Попытка романтизма конституироваться в своей независимости от «века», от злободневности подкреплялась активным усвоением опыта «северных» романтиков. После падения Наполеона, покровительствовавшего классицизму и в его духе насаждавшего свой «ампир», те тоже получили во Франции свободу: переводятся «Лекции о драматическом искусстве и литературе» А. В. Шлегеля, издаются сочинения Байрона, Скотта, Гофмана, Тика; французы знакомятся с идеями новейшей немецкой философии, с произведениями Томаса Мура и поэтов «Озерной школы». Эти переводы и издания осуществляются прежде всего силами романтиков и их единомышленников-философов — Нодье, Нерваля, Баранта, Гизо, Кине, Кузена. Французская литература получает от «северян» как бы дополнительные стимулы, побуждающие ее демонстрировать новые, и прежде всего «надвременные», грани романтического сознания. Именно в это время утверждается во французском романтизме тема суверенности поэтической личности, культ гения, наделяемого не просто особой духовностью, но и мессианскими чертами; эти последние отчетливо просматриваются в художнической позиции Виньи, Гюго и получают пространное обоснование в лирико-философской поэме Балланша «Орфей» (1829). Впервые в поэтику французского романтизма входит фантастика — прежде всего у Нодье («Смарра и демоны ночи», 1821; «Трильби», 1822, и др.), и это уж в откровенно немецкой, гофмановской колее — даже там, где, как в «Трильби», формальную канву сюжета составляют шотландско-скоттовские мотивы. Теоретическая аргументация антибуржуазности романтического искусства зачастую заостряется в последовательно иррационалистическом духе, как в рассуждениях Ламартина о «всемирном заговоре математиков против мысли и поэзии», о власти «цифр» над веком и людьми.

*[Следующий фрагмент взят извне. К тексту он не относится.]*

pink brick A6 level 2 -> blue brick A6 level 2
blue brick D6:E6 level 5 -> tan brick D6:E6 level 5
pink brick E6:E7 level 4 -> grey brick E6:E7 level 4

История романтизма во Франции в эти годы — это прежде всего история его попыток добиться внутренней цельности и внешней независимости. Надежда на цельность окрылила его вначале сознанием народившегося братства
Стремление основать суверенное царство духа в противовес прозе и злобе дня, расширить конфликт «индивид и современный мир» до конфликта «индивид и мир вообще» с самого начала нейтрализовалось не только влиянием обостряющихся социальных противоречий эпохи Реставрации, но и противодействиями в самой внутренней структуре романтического сознания, для которого вечное напряжение между полюсами — его родовой признак, его судьба. Сами его исходные максималистские постулаты исключают цельность, гармоничность и отрешенность «классического» образца.

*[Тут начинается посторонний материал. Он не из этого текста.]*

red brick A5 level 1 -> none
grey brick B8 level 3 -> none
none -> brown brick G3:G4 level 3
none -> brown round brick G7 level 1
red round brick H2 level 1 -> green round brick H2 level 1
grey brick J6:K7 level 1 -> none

Пожалуй, отчетливей всего это обнаруживалось на таком относительно частном примере, как осмысление «байронической» проблемы. Дойдя до Франции, байронизм, как и везде на своем пути, глубоко впечатлил умы. Но в той кратковременной надежде на передышку, которая забрезжила перед романтическими «сынами века» с концом наполеоновской империи, байроническая мятежность их и устрашила; в известном смысле она, правда, тоже была «отрешена», тяготела к космическим сферам, но самый дух бунтарства и всеотрицания воспринимался все-таки как слишком близкий к злободневности. Так возникла полемика с байронизмом (равно как — в силу тех же причин — и со специфически национальным комплексом романтической «неистовости»). Но показательно, что Нодье, например, в промежутке между «антибайроновскими» выступлениями публикует свой вполне байронический «разбойничий» роман «Жан Сбогар» (1818); Ламартин в поэме «Человек» (1820), адресованной Байрону, пылкие опровержения соединяет со столь же пылкими выражениями пиетета, а после смерти Байрона сложит гимн ему и его подвигу во имя свободы. Безмятежная цельность не приживается в сфере романтического сознания — оно снова и снова возвращается к тревожной современности.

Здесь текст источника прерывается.